The two continua model of mental illness and health holds that both are related but distinct dimensions: one continuum indicates the presence or absence of mental health, the other the presence or absence of mental illness. If self-consciousness operates in two independent dimensions, promotion-focused self-consciousness and prevention-focused self-consciousness, the participants may reasonably be classified into four types of self-consciousness on a 2 × 2 model: growth-oriented (high promotion and low prevention), ambivalent (high promotion and high prevention), defensive (low promotion and high prevention), and low-focus (low promotion and low prevention).
We conducted a k-means cluster analysis in order to categorize the sample (N = 2,104) using standardized z-scores of promotion-focused and prevention-focused self-consciousness factors as clustering variables. As a result, we were able to identify four different clusters that differed significantly in both promotion-focused and prevention-focused self-consciousness factors. Specifically, Cluster 1 (N = 563, 26.8%) showed highest level of promotion-focused self-consciousness and lowest level of prevention-focused self-consciousness. On the other hand, Cluster 2 (N = 471, 22.4%) exhibited the lowest level of promotion-focused self-consciousness and the highest level of prevention-focused self-consciousness. Cluster 3 (N = 367, 17.4%) was characterized by showing lower levels in both promotion- and prevention-focused self-consciousness, while Cluster 4 (N = 703, 33.4%), which included highest number of participants, exhibited high levels both in promotion- and prevention-focused self-consciousness. Consequently, we named Cluster 1 as the Growth-oriented self-consciousness type, Cluster 2 as the Defensive self-consciousness type, Cluster 3 as the Low-focus self-consciousness type and Cluster 4 as the Ambivalent self-consciousness type. The results are summarized and presented in Table 8 and Figure 1. Additionally, Figure 2 displays a scatter plot of promotion-focused versus prevention-focused self-consciousness scores, with data points colored according to the four identified clusters. Cluster centroids, marked with red Xs, indicate the central tendencies of each cluster. Specifically, Cluster 1 (Growth-Oriented) is represented by green, Cluster 2 (Defensive) by blue, Cluster 3 (Low-Focus) by purple, and Cluster 4 (Ambivalent) by yellow. The plot illustrates distribution of the two SCTS subscales and the distinct patterns of self-consciousness types within the sample.

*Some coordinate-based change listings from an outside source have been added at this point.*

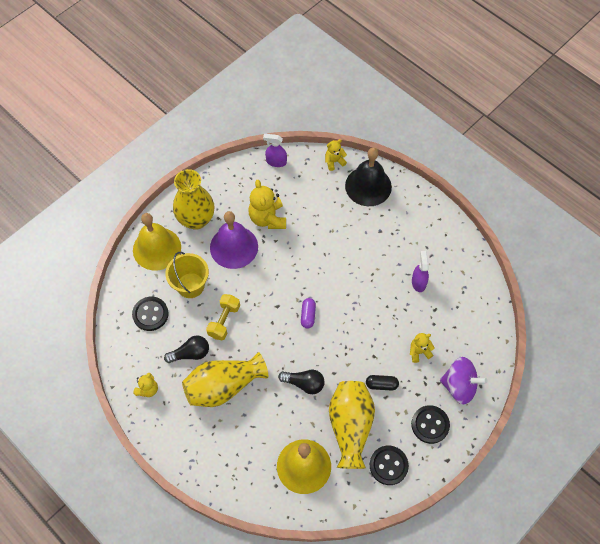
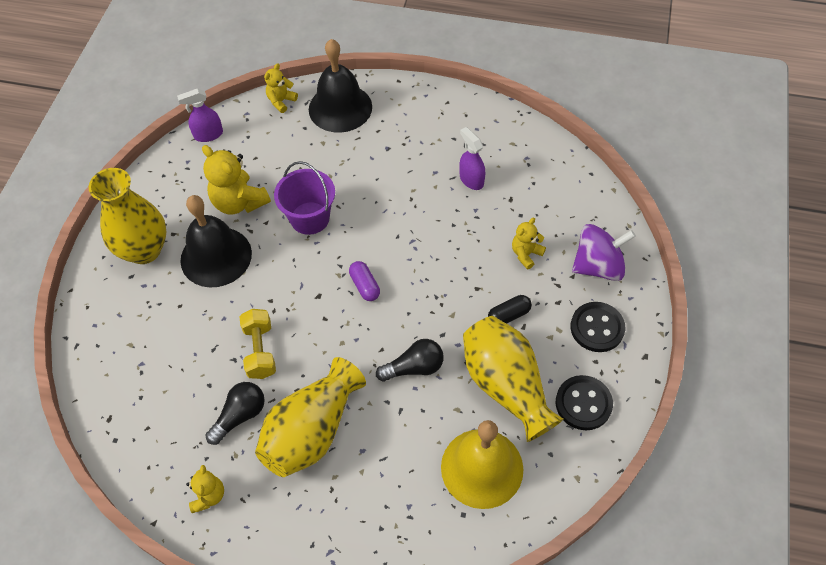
camera: 30 degrees left, 5 degrees down
(150, 314) = (152, 397): black button -> none
(157, 248) = (110, 311): yellow bell -> none
(190, 285) = (186, 332): yellow bucket -> none
(234, 247) = (216, 256): purple bell -> black bell
(303, 252) = (309, 218): none -> purple bucket

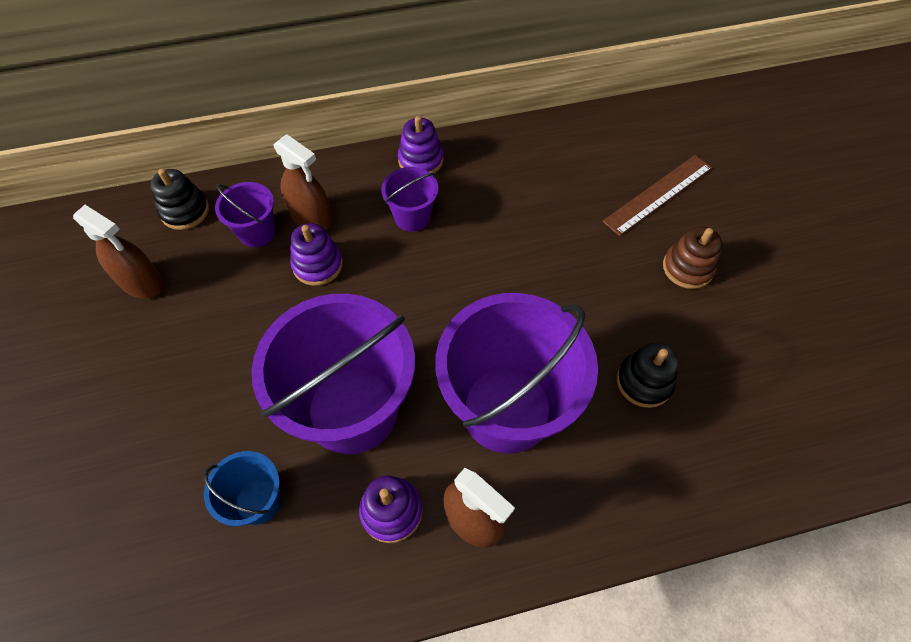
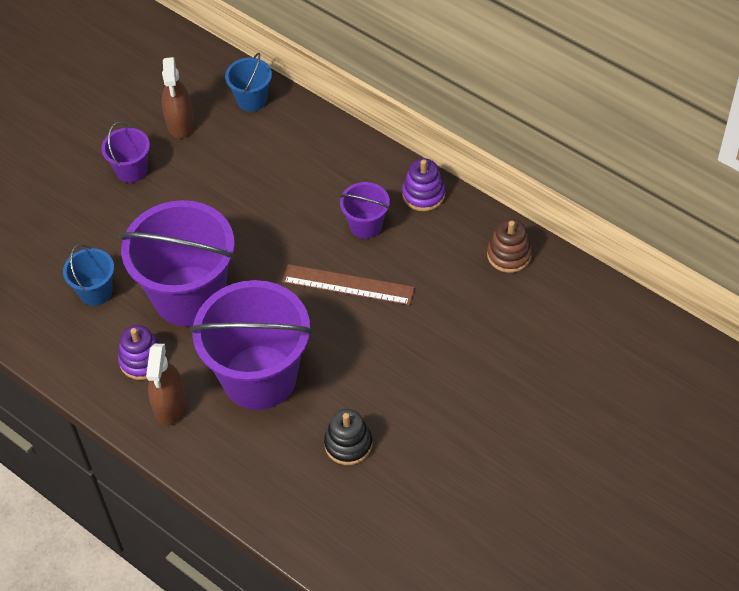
camera: 55 degrees right, 5 degrees down
(185, 211) = (252, 99): black stacking toy -> blue bucket
(257, 232) = (271, 150): purple bucket -> purple bucket (131, 170)
(311, 217) = (311, 169): brown spray bottle -> none
(318, 265) = (276, 202): purple stacking toy -> none
(658, 194) = (537, 363): brown ruler -> brown ruler (348, 285)
(687, 268) = (477, 420): brown stacking toy -> brown stacking toy (509, 255)

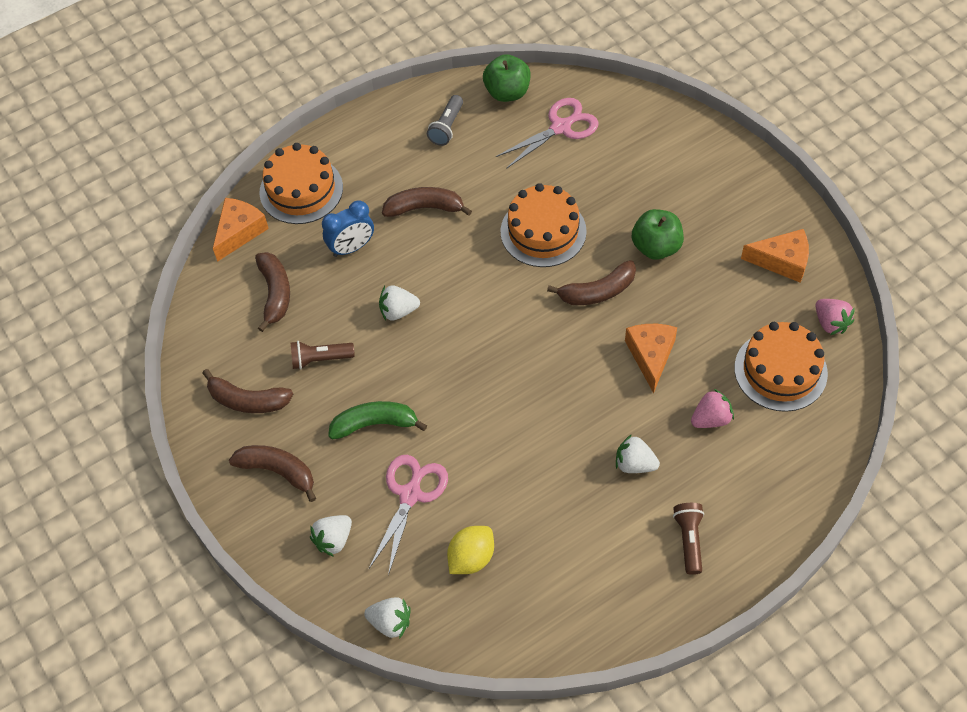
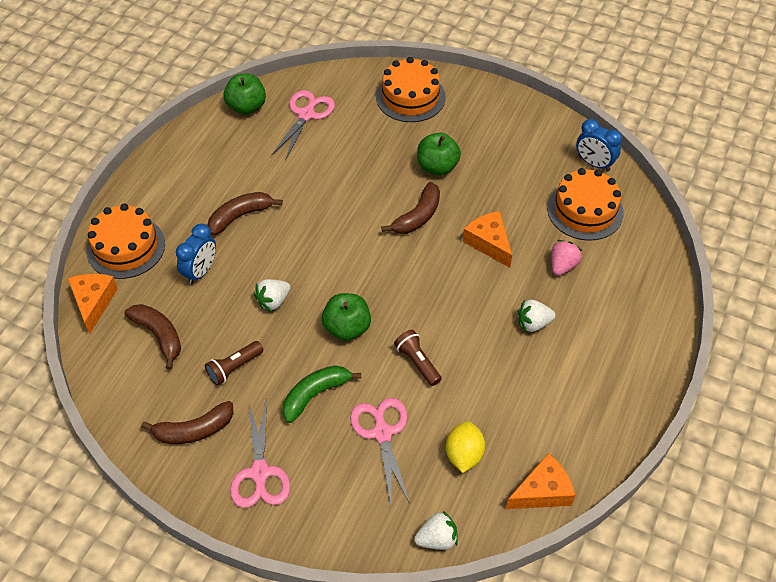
camera: 35 degrees left, 5 degrees down
(278, 471) = (260, 473): brown banana -> pink scissors
(333, 540) = (345, 501): white strawberry -> none
(447, 127) = (216, 150): grey flashlight -> none
(448, 373) = (347, 328): none -> green apple
(543, 231) = (346, 192): orange cake -> orange cake (410, 97)
(689, 540) = (610, 357): brown flashlight -> brown flashlight (417, 362)
(782, 261) = (531, 138): orange cheese -> orange cheese (542, 491)
(830, 323) = (594, 164): pink strawberry -> blue clock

After classifying the participants into four groups based on the 2 × 2 model of self-consciousness, a one-way ANOVA and Scheffe’s post-hoc comparison analysis were conducted to determine whether there were significant differences among the groups regarding mental health and adaptation-related variables (i.e., depression, anxiety, suicidal ideation, trait shame, self-esteem, perceived stress, college adjustment, and psychological well-being). Significant differences (p < 0.001) were found among the four groups in all measurements with each variable showing a slightly different pattern.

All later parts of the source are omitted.